- Born: Freidy Wertheimer 1985 (age 40–41) New York, U.S.
- Occupations: Tour guide, YouTuber
- Website: friedavizel.com

= Frieda Vizel =

American YouTuber, blogger and tour guide

Frieda Vizel (born 1985) is an American YouTuber, blogger and tour guide. Vizel offers tours of Williamsburg, a Hasidic neighborhood in the New York City borough of Brooklyn. Similarly, her YouTube focuses on informational videos about Hasidic life and customs.

== Early life ==
Vizel's paternal grandfather became Satmar following the Holocaust, and her father grew up in Williamsburg, Brooklyn. Her parents moved to upstate New York shortly before she was born. She is of Hungarian-Jewish descent.

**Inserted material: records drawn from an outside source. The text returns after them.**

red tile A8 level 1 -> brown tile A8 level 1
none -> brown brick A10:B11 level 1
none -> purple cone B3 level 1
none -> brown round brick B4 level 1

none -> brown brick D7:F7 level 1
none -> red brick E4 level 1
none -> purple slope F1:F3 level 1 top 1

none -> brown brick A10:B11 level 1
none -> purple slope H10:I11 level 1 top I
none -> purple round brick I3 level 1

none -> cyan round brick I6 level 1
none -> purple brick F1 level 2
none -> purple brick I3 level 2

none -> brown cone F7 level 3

Freidy Vizel was raised in Kiryas Joel, a Satmar Jewish community in New York. She was the fifth of 15 children in her family. She spoke Yiddish as her first language, and began learning English in first grade. Vizel struggled from a young age to fit in in the community, noting in 2022 that "the female space was very suffocating" to her. After completing 11th grade, and therefore school in Kiryas Joel, Vizel got a job with an insurance agency.

She became engaged at age 18, after meeting her fiancé once a few hours beforehand; the two married seven months later. She had her son when she was 20. As a young mother, Vizel began to buck against the community expectation of shaving her head after marriage, feeling it infringed on her personal autonomy and that it did not have a basis in scripture. She began to question other aspects of community life and custom following continued pressure from the community. She and her husband began watching films from outside the community, but he was unwilling to bend community rules farther, and refused when she asked him to move to Monsey, a less restrictive Satmar community.

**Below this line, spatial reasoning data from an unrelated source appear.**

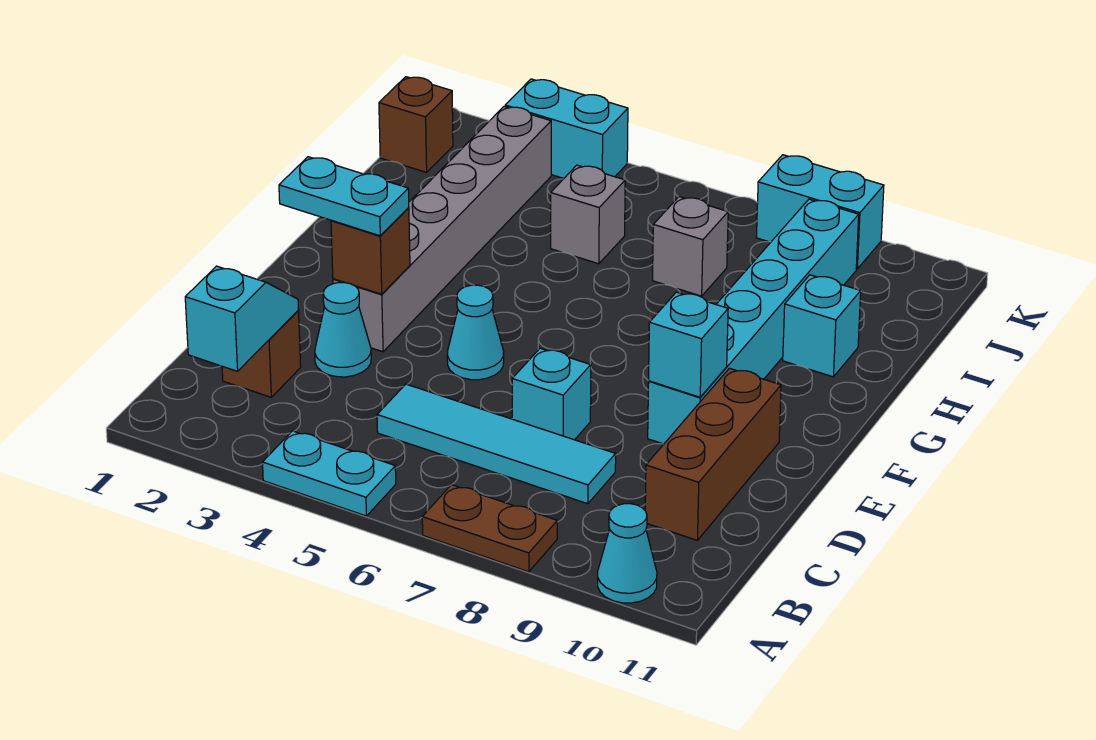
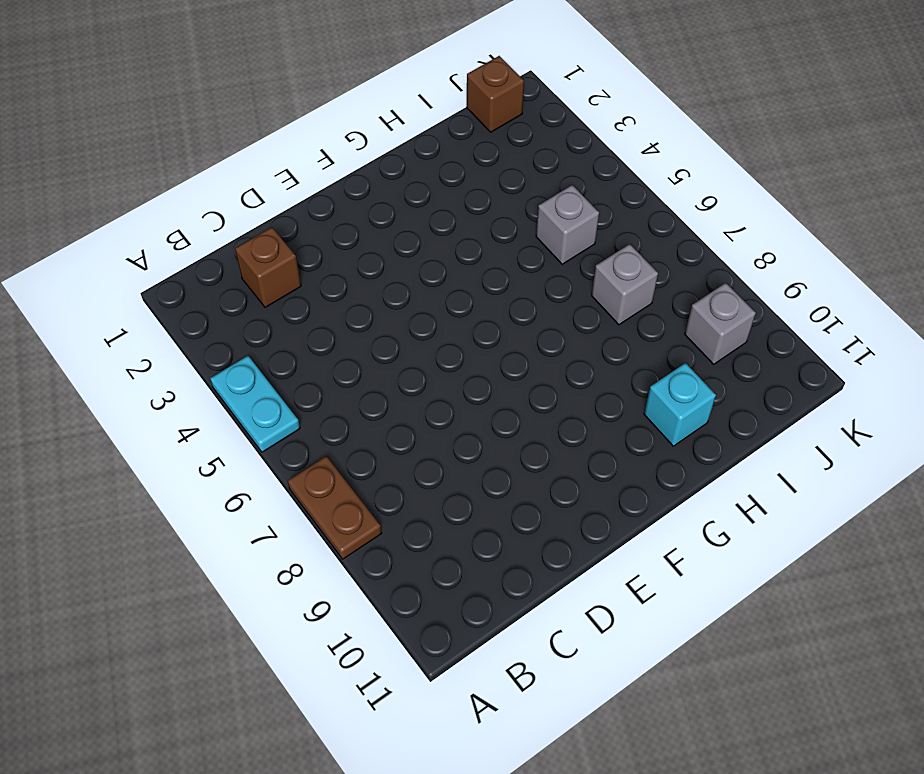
grey brick J9 level 1 -> cyan brick E9:J9 level 1
none -> cyan cone A10 level 1
none -> cyan tile C5:C8 level 1
none -> brown brick C10:E10 level 1

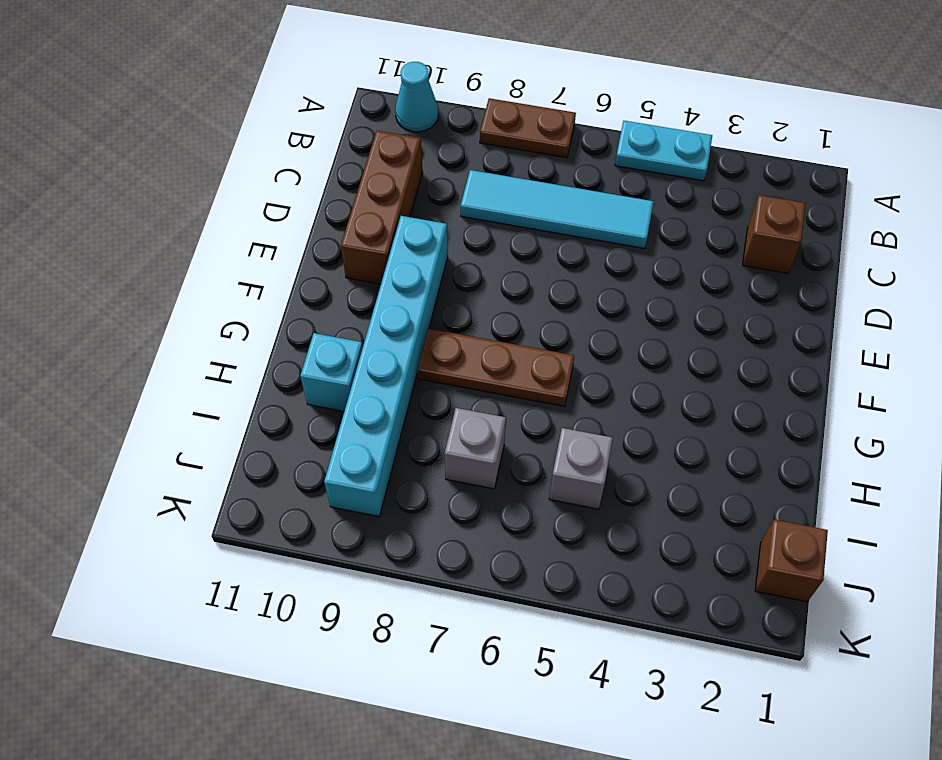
brown plate G6:G8 level 1 -> none
none -> cyan cone D3 level 1
none -> cyan brick D7 level 1
none -> grey brick E3:J3 level 1

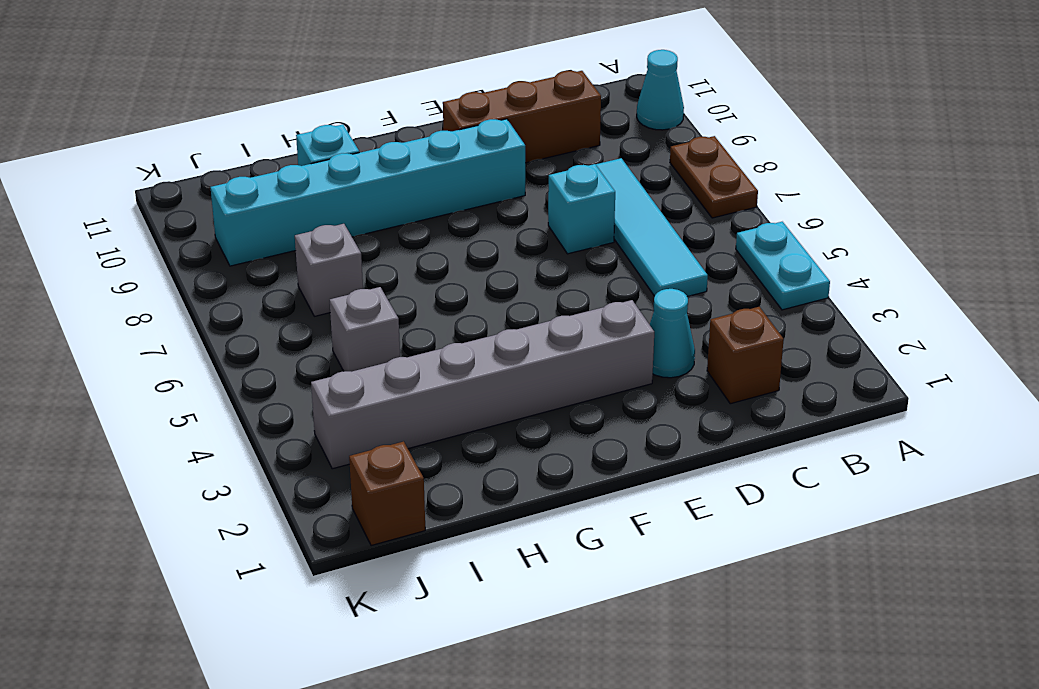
none -> cyan cone E5 level 1
none -> cyan brick K3:K4 level 1
none -> cyan brick K8:K9 level 1

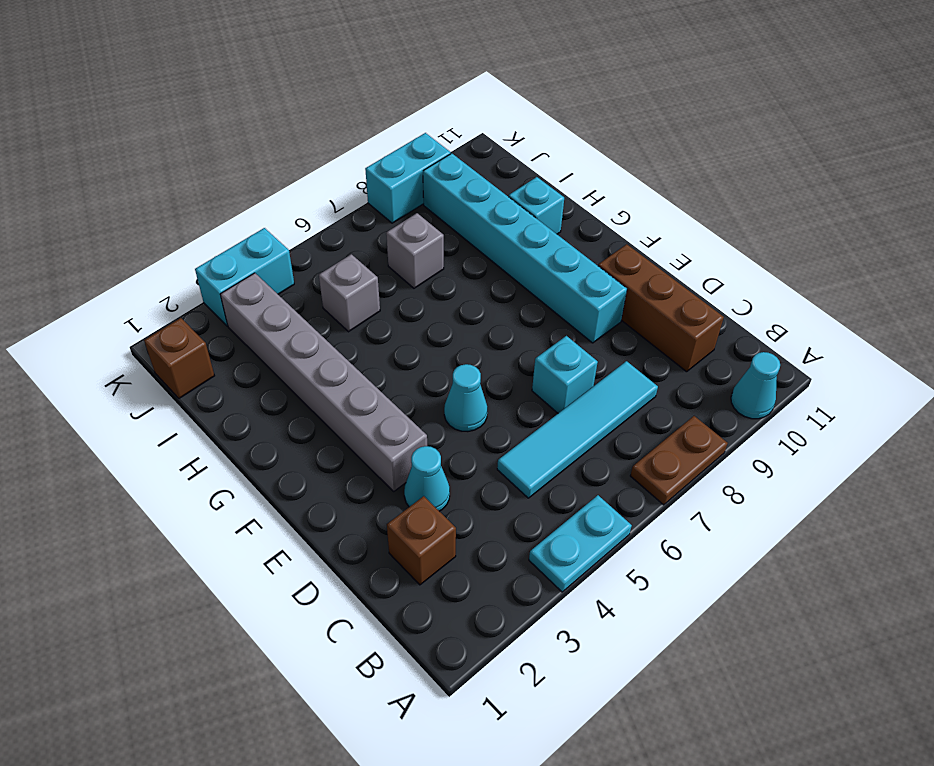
none -> cyan slope B2:C2 level 2 top B
none -> brown brick E3 level 2
none -> cyan brick E9 level 2

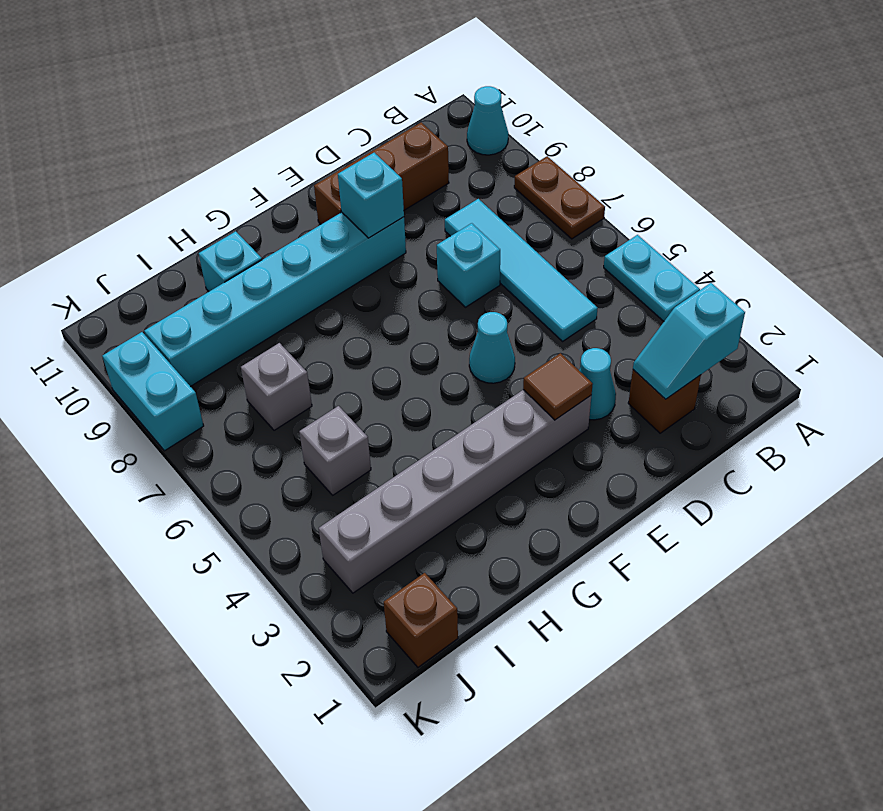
brown tile E3 level 2 -> brown brick E3 level 2
none -> cyan brick K3:K4 level 1
none -> cyan plate E2:E3 level 3

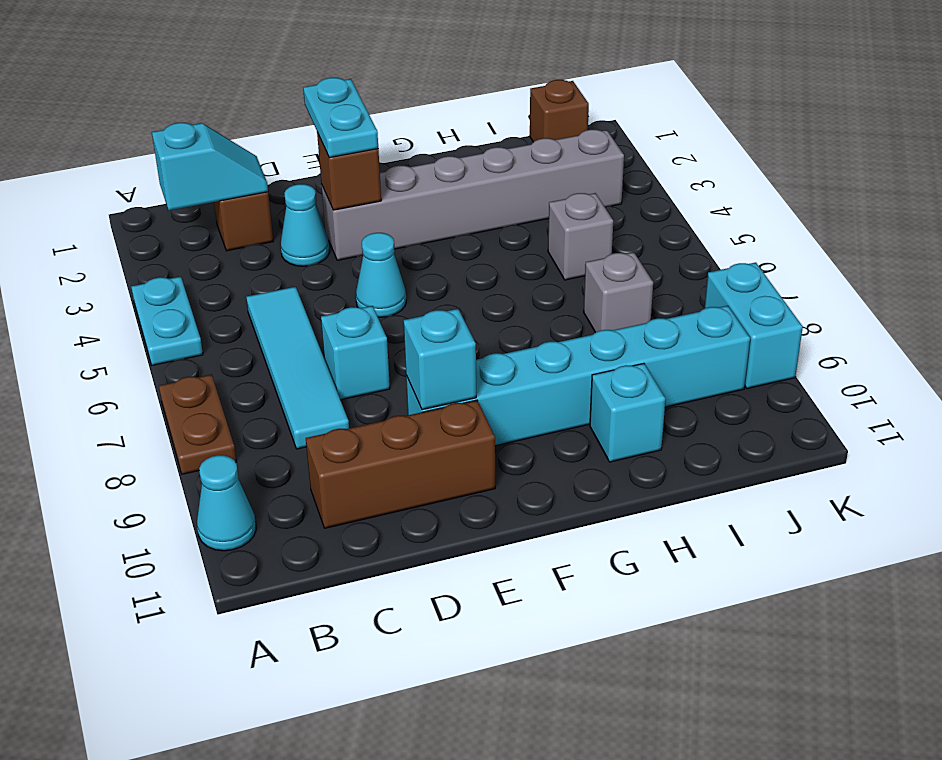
none -> cyan brick K3:K4 level 1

When she was 25, she left the community with her son. In 2010, she divorced her husband, retaining custody of her son. The two moved to Monsey, later choosing to move to Brooklyn. Vizel has maintained relationships with her family.

== Career ==
In 2006, Vizel began writing a blog about Hasidic life under a pseudonym.

After leaving Kiryas Joel, Vizel obtained an undergraduate degree online. In 2011, Vizel became a student at Sarah Lawrence College in their women's history master's degree program.

Vizel has offered tours of Williamsburg professionally since 2013, and began giving tours full time in 2017. As of 2022, she was the only professionally licensed tour guide focusing on Williamsburg's Hasidic community. Her tours focus on "the Hasidic lifestyle and the reasons behind the community’s insular nature", and she purposefully tries to avoid critique or judgment of Hasidic culture. She begins her tours with a discussion of Hassidism's roots in Eastern Europe and the impact of the Holocaust on the community. Her tours also include visits to Hasidic-owned stores and delis.

In 2022, Vizel was interviewed in the first episode of the Shalom Hartman Institute's podcast Heretic in the House.

Vizel's YouTube channel offers explanations of Hasidic life and custom. She also films tours of Hasidic homes and interviews with Hasidim. Vizel has criticized media portrayals of Hasidic Jews, such as Netflix series Unorthodox, arguing they are sensationalist and ignore the complexities of Hasidic communities.

== Personal life ==
In 2017, Vizel moved to Flatbush, Brooklyn with her son. After leaving Kiryas Joel, Vizel joined another Orthodox community, but has since left Orthodox Judaism altogether. She also anglicized her birth name, Freidy, to Frieda. She has described the extent of her religious practices as doing "a little bit of shabbos".